Jun 12, 2009, 8:37 GMT
Pattani, Thailand - Suspected separatists shot dead a Buddhist monk and wounded another Friday as the monks were collecting alms, days after masked assailants killed 11 in an attack on a mosque in Thailand's violence-wracked deep South.
Sombat Srisuwanwichian, 60, was killed by assailants wielding an AK-47 rifle and pistols while accepting alms from the Buddhist community in Yala town, 700 kilometres south of Bangkok, police said.
Another monk with him was wounded and taken to hospital.
Buddhist monks and temples have been targeted in attacks by militants in the majority-Muslim deep South - comprising Narathiwat, Pattani and Yala provinces - since a long-simmering separatist struggle in the area took a nastier turn in 2004.
Over the past five years, at least five monks have been killed and scores injured in the area, forcing many in the monkhood to flee the area, where 80 per cent of its 2 million people is Muslim.
Friday's attack on the two monks was seen as revenge for a brutal assault Monday on a mosque in the Cho Ai-rong district of Narathiwat province that left 11 Thai Muslims dead and a dozen seriously injured, police said.
Prime Minister Abhisit Vejjaijiva on Friday called for a speedy conclusion to the investigation of the mosque massacre, which has been widely blamed on the Thai military by villagers in the area.
Six unidentified assailants wearing ski masks opened fire on both entrances of a mosque while about 100 Thai Muslims were attending evening prayers inside.

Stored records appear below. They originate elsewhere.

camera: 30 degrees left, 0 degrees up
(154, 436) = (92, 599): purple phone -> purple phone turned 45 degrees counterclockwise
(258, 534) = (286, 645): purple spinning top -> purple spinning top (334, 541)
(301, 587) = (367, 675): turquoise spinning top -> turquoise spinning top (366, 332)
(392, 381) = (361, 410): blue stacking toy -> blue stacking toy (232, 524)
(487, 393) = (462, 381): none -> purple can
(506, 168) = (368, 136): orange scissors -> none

'We need to solve this crime to restore confidence in the authorities among the people,' Abhisit said Friday morning before departing for Cambodia.
Some fear a hasty investigation would simply lead to more injustice in the region, which has a long history of abuse by authorities in predominantly Buddhist Thailand.
'The ones most affected by the mosque incident are the villagers, because not only were their relatives killed but now the soldiers will be looking for suspects and rounding people up,' said Nimu Makajae, an Islamic community leader in Yala.
General Anupong Paochinda, the commander-in-chief of the Thai army, has denied that any soldiers were involved in the attack on the mosque.
'I think the massacre was the work of a 'third hand,' designed to increase hatred between Thai Buddhists and Thai Muslims,' Nimu said.
There are an estimated 66,600 army and paramilitary troops based in the deep South, where about 3,500 people have died in escalating violence over the past five years.
In 2004, after Muslim militants raided an army depot in Narathiwat, killing four soldiers and taking 300 weapons, the military went on the offensive against separatist groups, leading to an attack on the ancient Krue Sae Mosque, which killed 32, and a violent crackdown on protestors in Tak Bai, where 78 people died from suffocation and various injuries while being taken to prison.
Since 2006, the military has launched a campaign to win the 'hearts and minds' of the local population, emphasizing development work, while improving its intelligence gathering.
On Thursday, the cabinet approved a budget of 54 billion baht (1.6 billion dollars) to be spent on development projects in the three-province region over the next three years.
The southern conflict is complicated by vested business interests in the border region, where smuggling and crime is rife and the military enjoys a huge budget.
Parliament was scheduled June 15 to launch debates on next year's budget, which was slated to reduce military spending on all but the most necessary items in light of a revenue shortfall this year.
The deep South comprised the former Islamic sultanate of Pattani more than 200 years ago before being conquered by Thailand.
With closer cultural, religious and linguistic ties to neighbouring Malaysia, Thailand's deep South has been the scene of a long-simmering separatist struggle that escalated with the 2004 militant attack on the army depot.
Army reprisals on the insurgents further antagonized the ethnic Malay segment of the local population against the Thai government.